I haven't been able to find a solution to this problem, and it's for a workaround in some bad platform code that I can't do anything about. I want to render UTF-8 strings but the platform crashes if it receives a character out side it's supported character maps. In the case here, I have German Navi unit in Russia - Latin 2 (iso-8859-2) and Cyrillic (iso-8859-5) are supported but the platform crashes on an Arabic character.
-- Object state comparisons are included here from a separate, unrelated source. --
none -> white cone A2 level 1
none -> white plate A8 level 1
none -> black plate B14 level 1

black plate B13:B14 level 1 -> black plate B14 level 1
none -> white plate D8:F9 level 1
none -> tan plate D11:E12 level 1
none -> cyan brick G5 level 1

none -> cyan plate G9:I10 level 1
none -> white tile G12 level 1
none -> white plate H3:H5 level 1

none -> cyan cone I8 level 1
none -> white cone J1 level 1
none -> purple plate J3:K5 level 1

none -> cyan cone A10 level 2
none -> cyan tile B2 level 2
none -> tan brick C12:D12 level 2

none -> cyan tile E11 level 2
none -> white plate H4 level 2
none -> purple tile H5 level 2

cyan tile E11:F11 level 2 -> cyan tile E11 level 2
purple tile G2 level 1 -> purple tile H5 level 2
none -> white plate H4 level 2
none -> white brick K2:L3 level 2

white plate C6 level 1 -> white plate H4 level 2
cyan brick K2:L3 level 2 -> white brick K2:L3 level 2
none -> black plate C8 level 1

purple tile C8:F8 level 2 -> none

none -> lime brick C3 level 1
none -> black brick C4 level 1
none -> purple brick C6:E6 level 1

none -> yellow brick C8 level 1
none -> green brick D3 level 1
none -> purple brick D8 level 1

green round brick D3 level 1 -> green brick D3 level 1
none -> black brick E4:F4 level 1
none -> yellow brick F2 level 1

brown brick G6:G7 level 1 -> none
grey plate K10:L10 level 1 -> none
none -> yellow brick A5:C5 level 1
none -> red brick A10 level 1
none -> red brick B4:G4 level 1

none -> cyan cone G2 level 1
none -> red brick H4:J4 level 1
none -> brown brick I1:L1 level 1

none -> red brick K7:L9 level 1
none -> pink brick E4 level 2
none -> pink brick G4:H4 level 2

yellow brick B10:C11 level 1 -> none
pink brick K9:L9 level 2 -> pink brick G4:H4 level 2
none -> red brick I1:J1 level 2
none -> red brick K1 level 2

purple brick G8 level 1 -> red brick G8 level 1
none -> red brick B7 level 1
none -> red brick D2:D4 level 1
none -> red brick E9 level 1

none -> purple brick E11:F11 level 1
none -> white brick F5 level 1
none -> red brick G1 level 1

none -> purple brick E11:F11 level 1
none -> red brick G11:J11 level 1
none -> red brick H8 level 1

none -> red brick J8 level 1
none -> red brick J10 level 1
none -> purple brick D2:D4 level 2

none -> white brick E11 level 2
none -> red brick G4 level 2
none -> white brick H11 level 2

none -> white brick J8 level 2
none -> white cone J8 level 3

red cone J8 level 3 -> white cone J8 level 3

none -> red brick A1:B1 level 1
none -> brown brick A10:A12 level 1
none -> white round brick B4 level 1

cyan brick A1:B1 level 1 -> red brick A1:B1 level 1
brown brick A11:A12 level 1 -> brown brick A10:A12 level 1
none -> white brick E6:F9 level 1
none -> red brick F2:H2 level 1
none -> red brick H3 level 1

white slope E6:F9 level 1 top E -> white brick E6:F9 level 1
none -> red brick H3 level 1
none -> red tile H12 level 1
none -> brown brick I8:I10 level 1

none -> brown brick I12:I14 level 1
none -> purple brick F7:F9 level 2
So I want to filter out anything that is not German or Russian.
This code:
import codecs
import string
if __name__ == '__main__':
s = u'Ivan Krsti\u0107\u0416'
print s
print s.encode ('iso-8859-1', 'replace')
print s.encode ('iso-8859-5', 'replace').decode('iso-8859-5')
print s.encode ('iso-8859-2', 'replace').decode('iso-8859-2')
Produces
Ivan KrstićЖ
Ivan Krsti??
Ivan Krsti?Ж
Ivan Krstić?
My question is how to I combine the character maps for 'iso-8859-2' and 'iso-8859-5' so I get the first result after filtering? (Assume that I've already encoded UTF-8 to unicode.)
You can produce all codepoints that are valid for either codec using sets:
iso_8859_2 = {chr(i).decode('iso-8859-2') for i in xrange(0xff)}
iso_8859_5 = {chr(i).decode('iso-8859-5') for i in xrange(0xff)}
combined = iso_8859_2 | iso_8859_5
and then make that into a regular expression:
import re
# escape meta characters
invalid = u''.join(combined).replace('-', r'\-').replace(']', r'\]')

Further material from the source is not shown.